The regulation of cellular growth is a highly complex, but fundamental, process and the inability of cells to initiate or repress cell growth in the presence of appropriate signals underlies many disease states including cancer and diabetes. Many studies have investigated the mechanisms by which cells activate growth; however, few have focused upon the means by which cells turn off growth in response to environmental signals. As many of the protein components of nutrient signaling pathways are proto-oncogenes, of equal importance is identifying and characterizing the components utilized to down-regulate growth, as mutations in these genes may also lead to genesis of disease. Protein phosphatase 2A (PP2A) is a major intracellular protein phosphatase implicated in the regulation of numerous processes, including cellular growth. Elucidating the role of PP2A in nutrient signaling pathways will aid in the understanding of the biochemical processes that eukaryotes employ to properly respond to their environment. I have cloned the Drosophila homolog of the Tap42/a4 gene (dTap), which retains 28% amino acid identity to the human a4 gene product.
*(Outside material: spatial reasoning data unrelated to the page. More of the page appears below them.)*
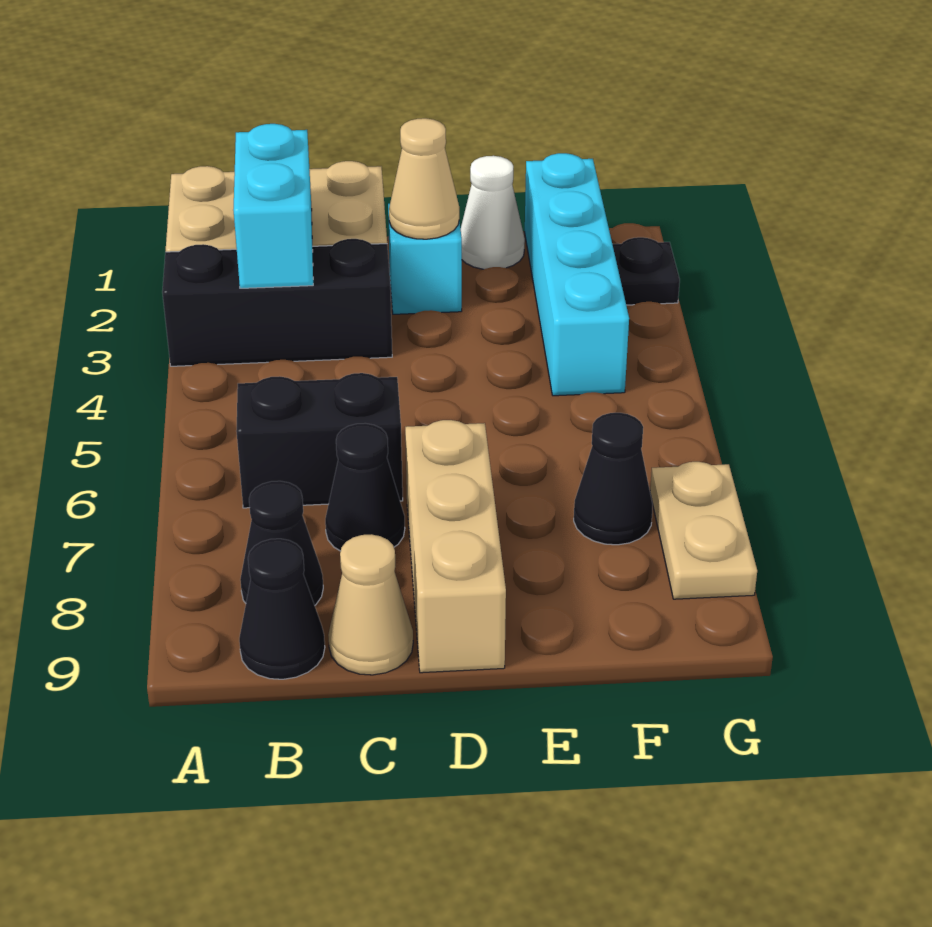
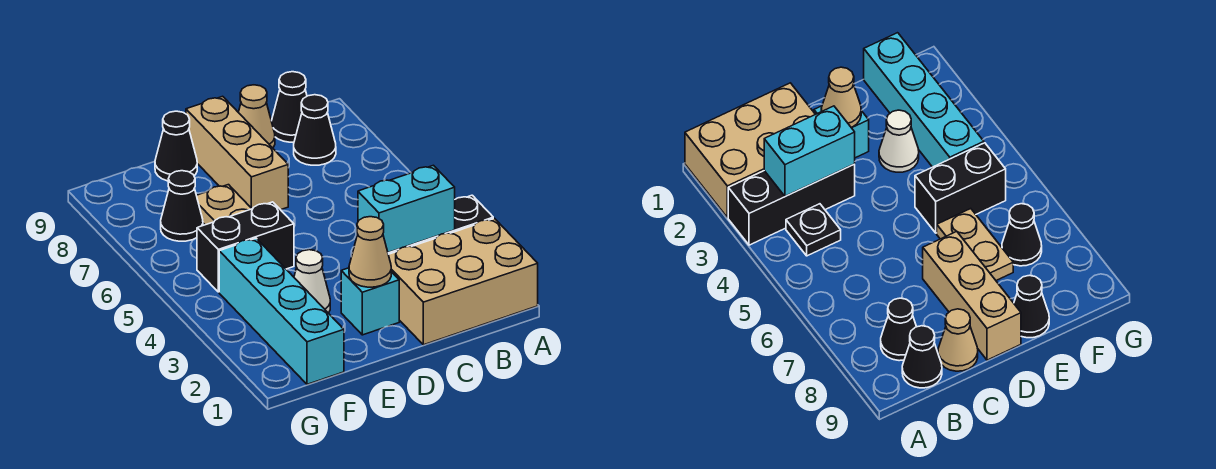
cyan brick B2:B3 level 2 -> cyan brick B3:C3 level 2
black brick B6:C6 level 1 -> black brick E5:F5 level 1
black cone C7 level 1 -> black cone E9 level 1
white cone E1 level 1 -> white cone E3 level 1
black plate G2 level 1 -> black plate B4 level 1
tan plate G7:G8 level 1 -> tan plate E6:E7 level 1

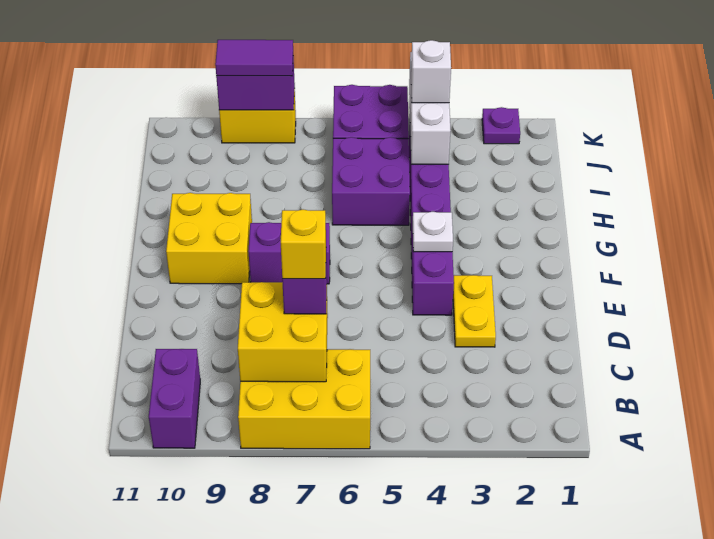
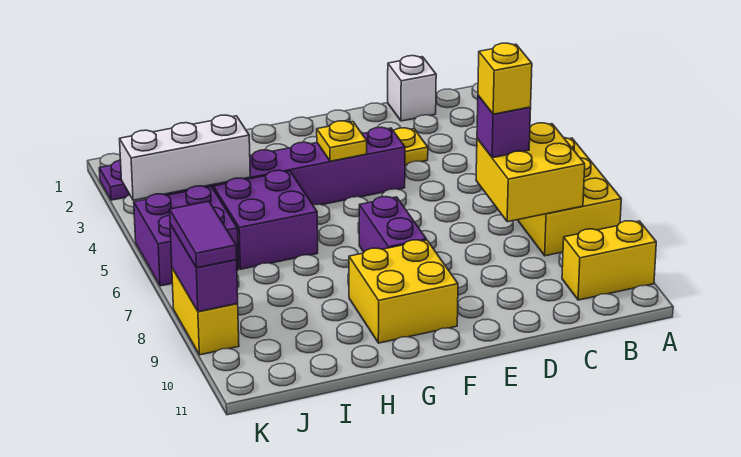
purple brick A10:B10 level 1 -> yellow brick A10:B10 level 1
white plate F4 level 2 -> yellow plate F4 level 2
white brick J4 level 3 -> white brick C1 level 1

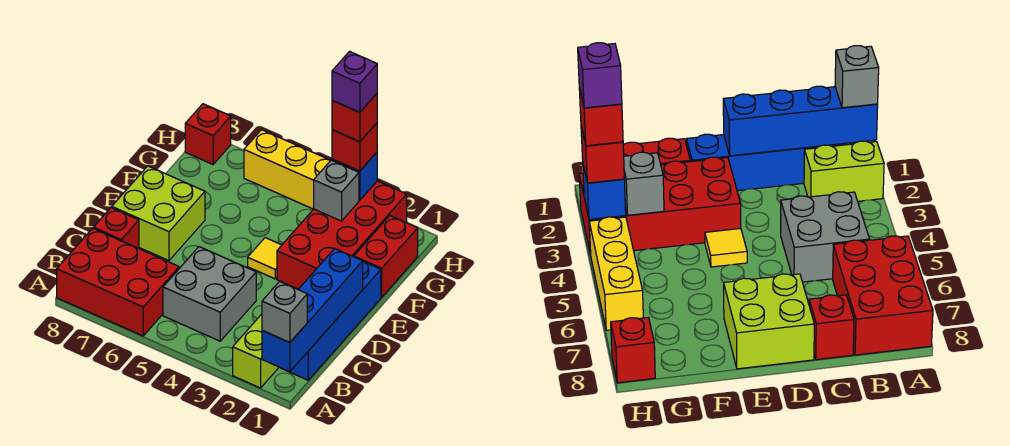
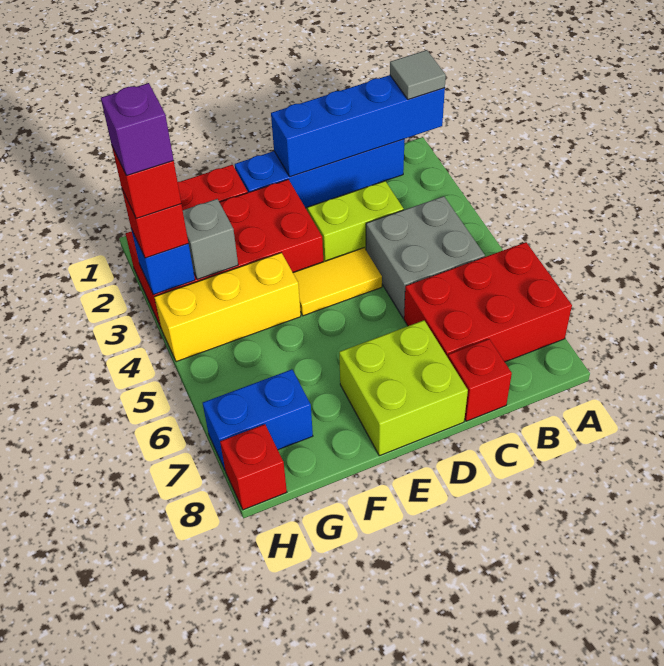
grey brick A1 level 3 -> grey tile A1 level 3
lime brick A2:B2 level 1 -> lime brick C3:D3 level 1
red brick A6:B8 level 1 -> red brick A6:C7 level 1
yellow tile E4 level 1 -> yellow tile D4:E4 level 1
none -> blue brick G7:H7 level 1
yellow brick H4:H6 level 1 -> yellow brick F4:H4 level 1

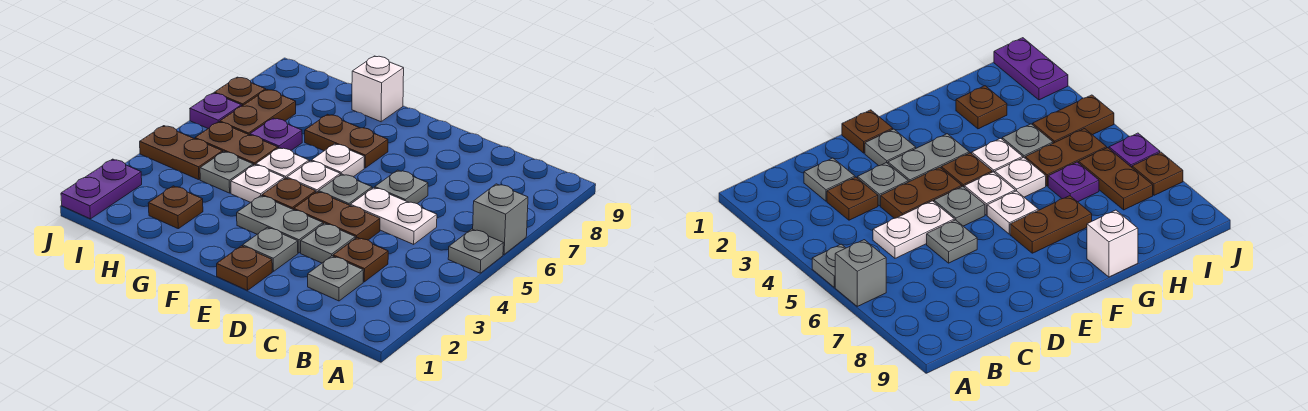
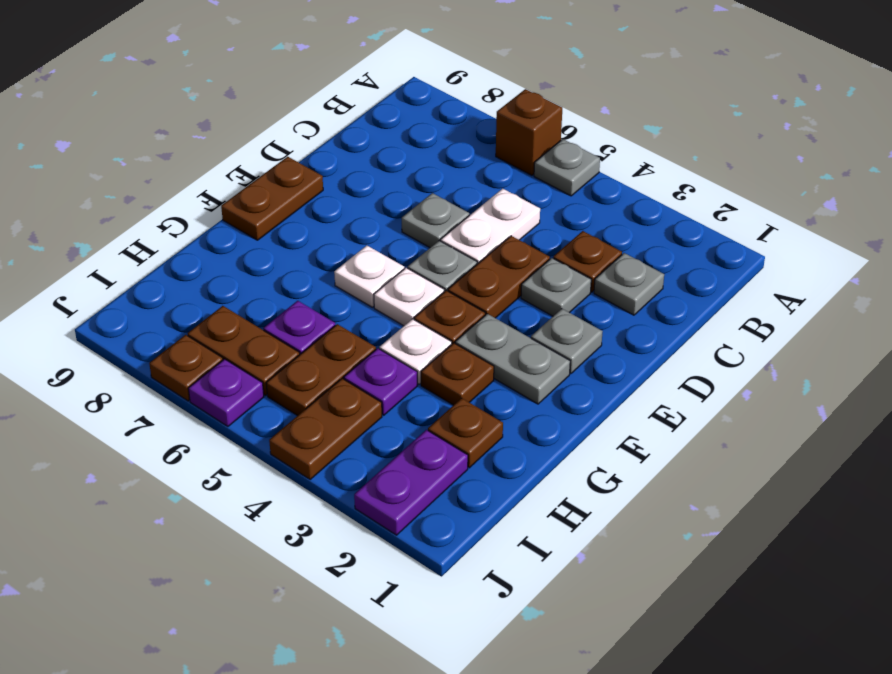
grey brick A6 level 1 -> brown brick A6 level 1
brown plate E1 level 1 -> brown plate G3 level 1
grey plate E3:F3 level 1 -> grey plate F2:F3 level 1
brown plate F7:G7 level 1 -> brown plate E9:F9 level 1
white plate G5 level 1 -> none
white brick G9 level 1 -> none
grey plate H4 level 1 -> purple plate H4 level 1
purple plate J1:J2 level 1 -> purple plate I2:J2 level 1

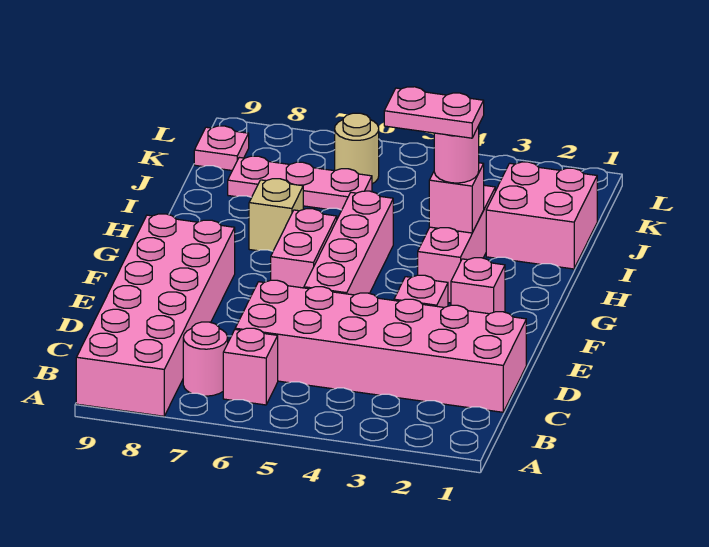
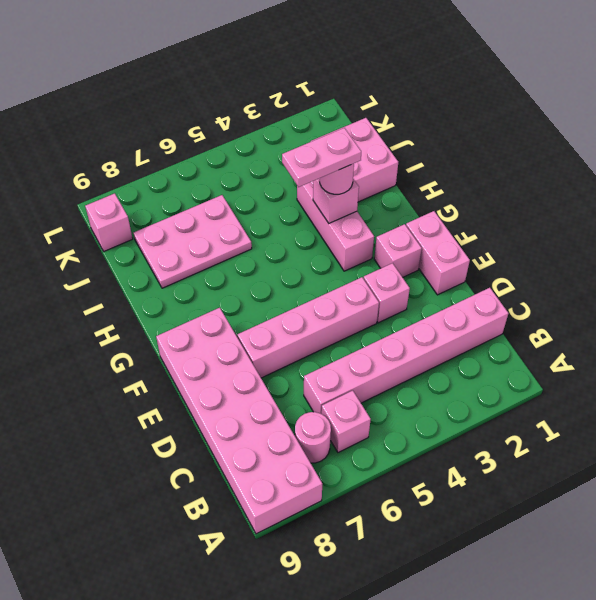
pink brick C1:D6 level 1 -> pink brick C1:C6 level 1
pink brick E5:H5 level 1 -> pink brick E4:E7 level 1
pink brick F6:G6 level 1 -> pink brick E1:F1 level 1
tan brick H7 level 1 -> none
pink plate J6:J8 level 1 -> pink plate I6:J8 level 1
tan round brick K6 level 1 -> none
pink plate K9 level 1 -> pink brick K9 level 1

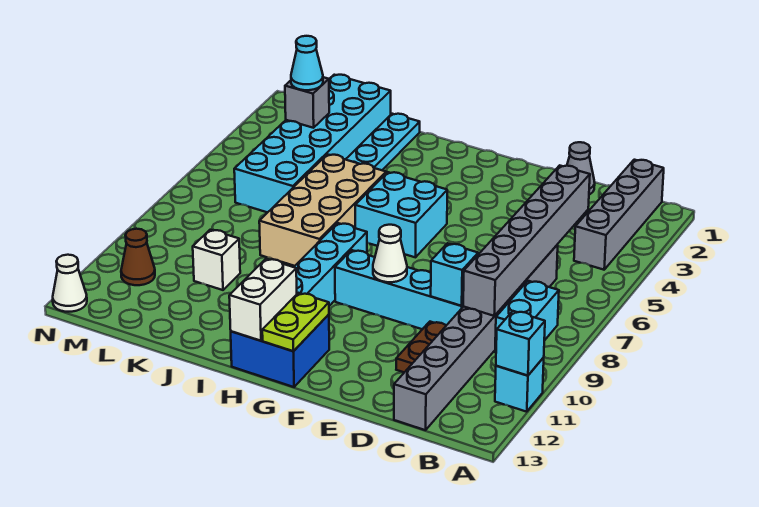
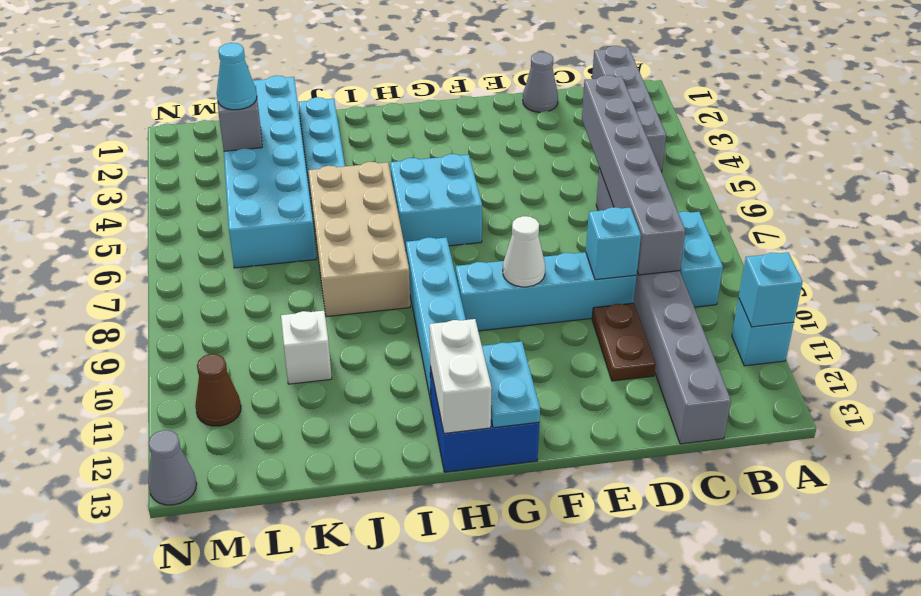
lime plate G12:G13 level 2 -> cyan plate G12:G13 level 2
white cone N13 level 1 -> grey cone N13 level 1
Utilizing a combination of RNA interference (RNAi) and nutrient starvation conditions, I have tested the sequestration model of dTap as a repressor of PP2A activity and shown that in S2 cells, dTap does not antagonize nutrient signaling pathways by repressing PP2A activity. Although dTap does not act as an inhibitor of PP2A activity towards dS6K, loss of dTap conferred rapamycin resistance to S2 cells and prolonged loss of dTap resulted in cell death. I have also utilized RNAi to screen the gene products of the PP2A-like family of phosphatases and Drosophila PP2A regulatory subunits for effects upon nutrient signaling pathways. I have shown that the PP2A catalytic subunit is required for the dephosphorylation of Drosophila S6 kinase (dS6K) during periods of inhibition of growth. The ablation of two other gene products, the PP2A-B56-2 regulatory subunit and the dPP4 catalytic subunits, results in hypophosphorylation of dS6K during amino acid starvation, suggesting that the activities of these two gene products are required for maintenance of nutrient signaling pathways and proper growth in Drosophila.